I've dreamed of discovering a 0day vulnerability and getting a CVE assigned to it since I started my transition to Offensive Security. In my mind, being able to find previously unknown vulnerabilities was a way to validate my skills and abilities as a security researcher. Unfortunately, for the same exact reasons, I only started actively hunting for vulnerabilities a couple of months ago, after I changed my role, and security research is now part of my job. Almost two years passed between the time I added "finding a 0day" to my list of goals and the time I actually attempted to do it. But why? The short answer is: I didn't know that I could.
The concept of discovering a 0day vulnerability remained at the top of my goal list for so long that it became something of a holy grail for me, almost unattainable. I believed that I didn't know enough to even begin, and the idea of starting felt like a waste of time because I thought I wouldn't find anything anyway. It seemed more sensible to concentrate on studying and progressing in my transition to information security.
Initially, I felt pressured to learn quickly and formally establish myself as an information security professional before embarking on 0day hunting. However, as time passed, I relinquished that pressure and became accustomed to the idea that achieving this goal might or might not happen at some point down the road. The human mind is peculiar, and it can sometimes play tricks on you, as it did in this case, leading me to deceive myself.
Things began to change when I stumbled upon a very interesting article written by 0xBoku: Beginner's Guide to 0day/CVE AppSec Research. In this article, he described his journey and how he started hunting for 0days as part of his preparation for OSWE. By that time, I had already obtained the OSCP certification, was working towards OSWA, and had slowly begun to explore OSWE training materials. However, even as I started preparing for OSWE, I still didn't feel confident enough to venture out and search for 0days.
I started my new role almost four months ago, and for two of those months, I worked on various R&D projects in the field of offensive security. Around two months into the job, I was assigned a vulnerability assessment of a software product. At that point, I was well into my OSWE training and believed this was an excellent opportunity to put my skills to the test.
During the first couple of days of the assessment, I discovered my first 0day vulnerability in the NASA Mission Control System. It's been a few weeks now, and I've completed the assessment of NASA's system, finished reviewing another product, and currently have 8 confirmed CVEs with a few more awaiting publication.

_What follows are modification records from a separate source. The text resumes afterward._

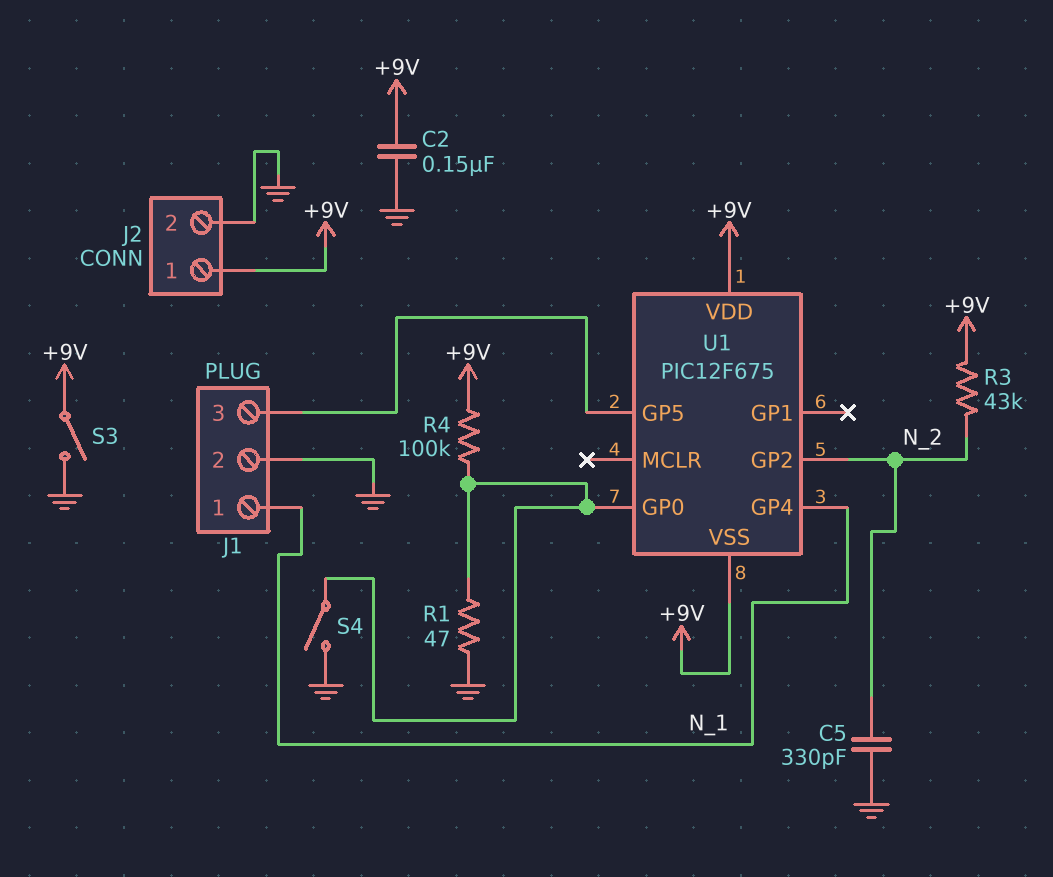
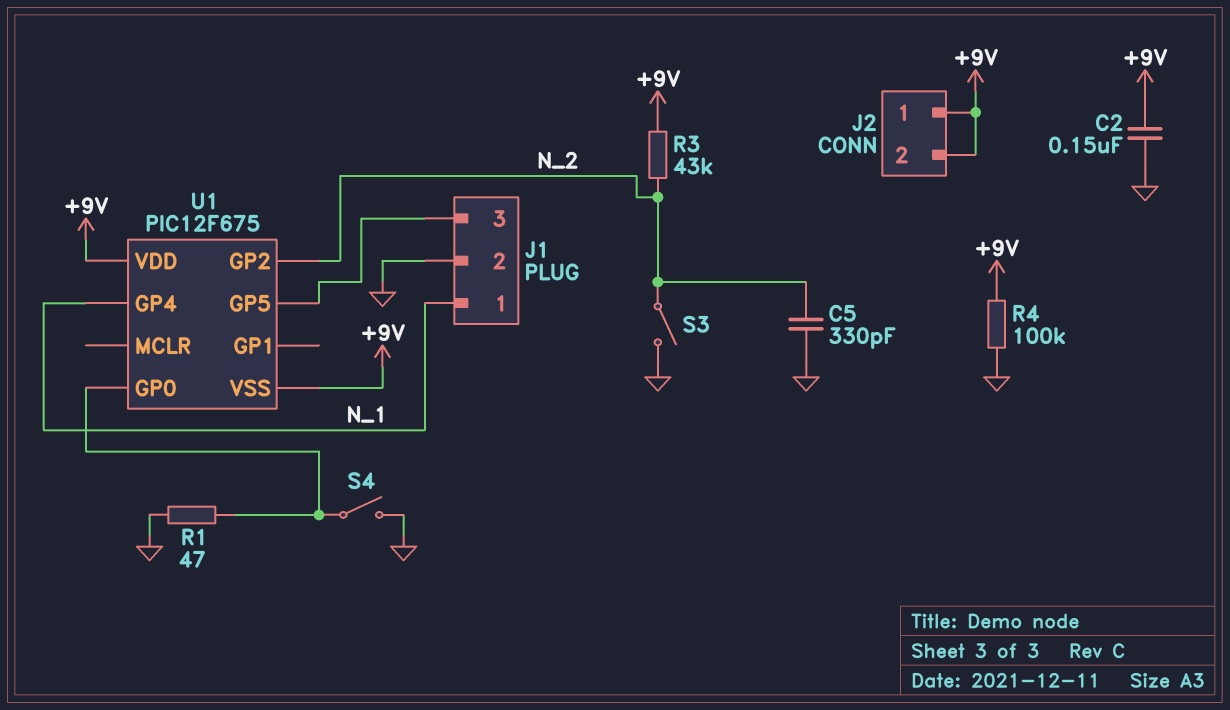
J2 pin 2: GND -> +9V
R4: 100k (+9V, U1/GP0) -> 100k (+9V, GND)
S3: switch (+9V, GND) -> switch (GND, N_2)

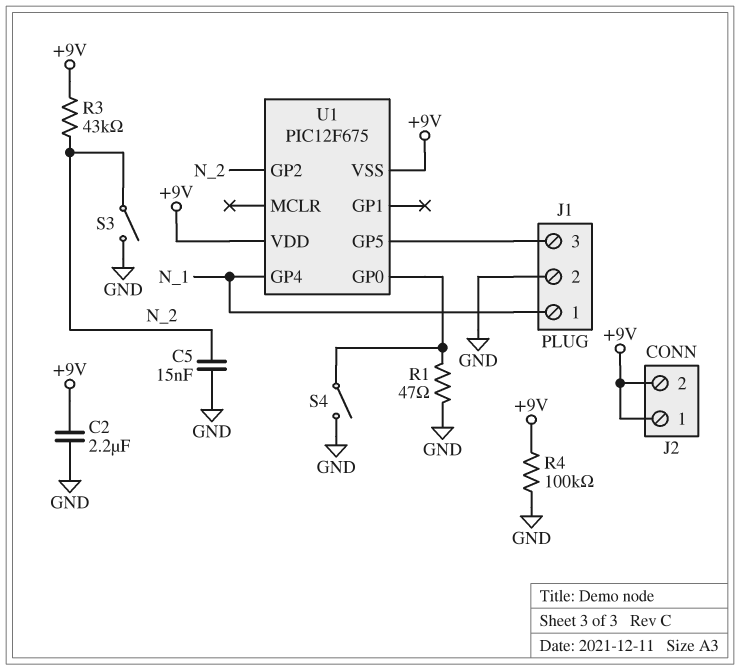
C2: 150nF (+9V, GND) -> 2.2uF (+9V, GND)
C5: 330pF (GND, N_2) -> 15nF (GND, N_2)

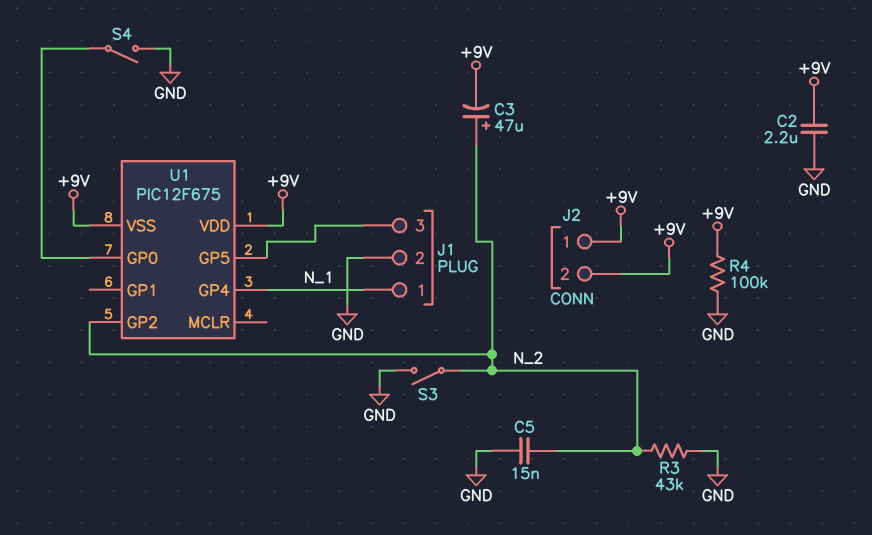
C3: none -> 47uF (plus N_2, minus +9V)
R1: 47 (GND, U1/GP0) -> none
R3: 43k (+9V, N_2) -> 43k (GND, N_2)

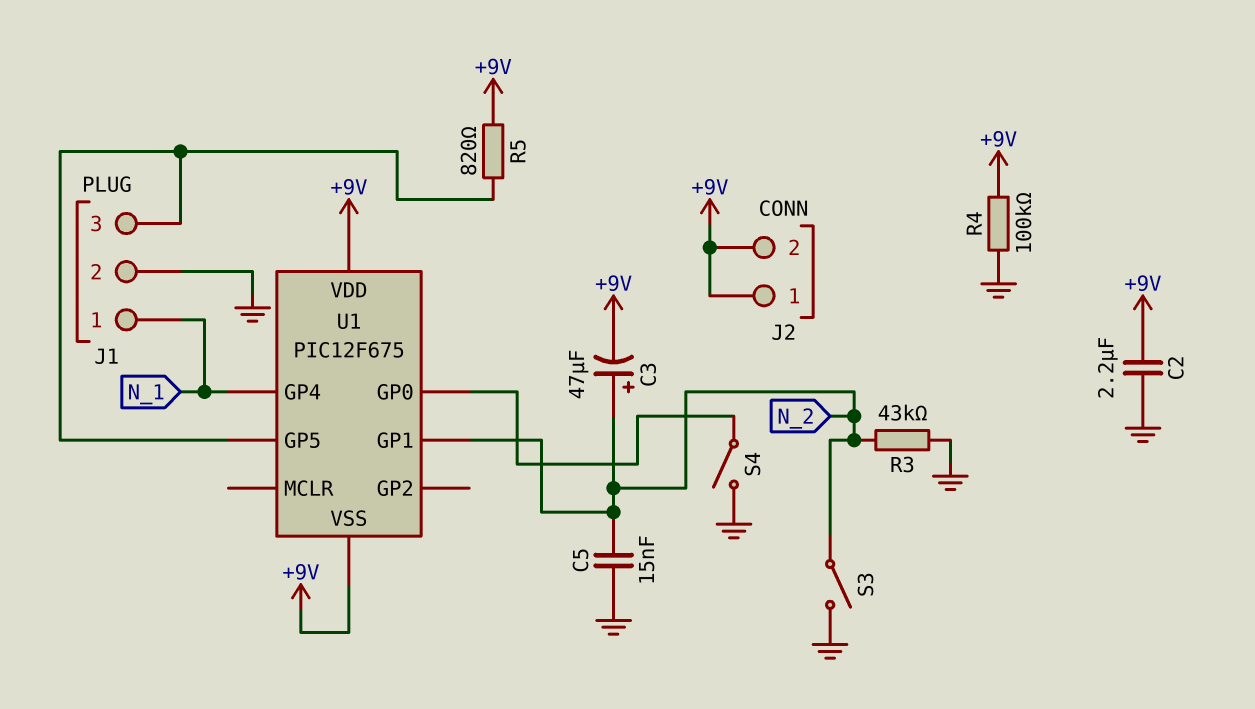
R5: none -> 820 (+9V, J1/3)
U1 pin GP1: none -> N_2
U1 pin GP2: N_2 -> none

You can probably imagine the excitement I felt after finding that first 0day. I had finally achieved a goal that had been at the top of my list for the last two years. It was indeed a significant accomplishment for me. However, now that the initial excitement has settled, I thought I'd take a moment to reflect on this journey and attempt to answer the most obvious question: What took it so long?
I've spent some time trying to retrace the steps I've taken over those two years and have summarized them into three main categories.
Some people refer to it as imposter syndrome, but I'm not a fan of the word "imposter." I believe it's important to recognize that how we feel about ourselves can influence whether we take action or not, but it doesn't necessarily reflect our ability to do something. In my case, I was convinced that I needed to reach a certain level of knowledge and experience before I could begin finding 0day in software products. It took me a very long time before I actually tried, and even then, I only did so because my boss requested it. A lack of confidence can be blinding, and despite looking at the signs indicating that I was ready, I still couldn't see it.
One of the main reasons I decided to pursue OffSec training courses is the fact that they are highly technical and consistently require you to apply the knowledge you gain by studying the training material. I'm an advocate of this approach, and I found these courses very appealing and convenient because I could solely focus on OffSec's guidance without having to figure out how to apply the new knowledge to gain practical experience. However, for me personally, this comfort became a hindrance and led to procrastination in my 0day hunting efforts, without feeling too guilty about it. Don't get me wrong; if I had to choose again, I'd still opt for OffSec training every time. However, if I had to start over, I would be more mindful of the need to balance training with real-world application.
There are many ways to get started; you can obtain software from sources like SourceCodester or GitHub and begin searching for vulnerabilities. However, I believe it would be more beneficial if you started with software that you already know or have used.
In my case, as I mentioned in my mid-career transition to infosec story, I had extensive software engineering experience in the space sector. This background was particularly helpful when I was tasked with assessing an existing Mission Control System. I had previously seen and even used this software, and I had no trouble setting it up. Since I was familiar with the space industry and the functions of the ground segment, I didn't need to spend time figuring out what the software did or how it worked. I can attribute the fact that I found my first vulnerability within a matter of hours to my prior knowledge of the software.
Of course, I consider myself fortunate because the software I'm referring to is developed by NASA and is used in various space missions and organizations. This system is an attractive target for research. You may not be as lucky, but don't worry; the key consideration when selecting a target is that the software has some user base.
That's it! I believe these are the main lessons I've learned from my incredibly long journey to finding my first 0day. If you're considering embarking on the path of 0day hunting, I hope you find this writeup helpful. I'm also interested in hearing about your experiences in this field, so please consider sharing them with me and others.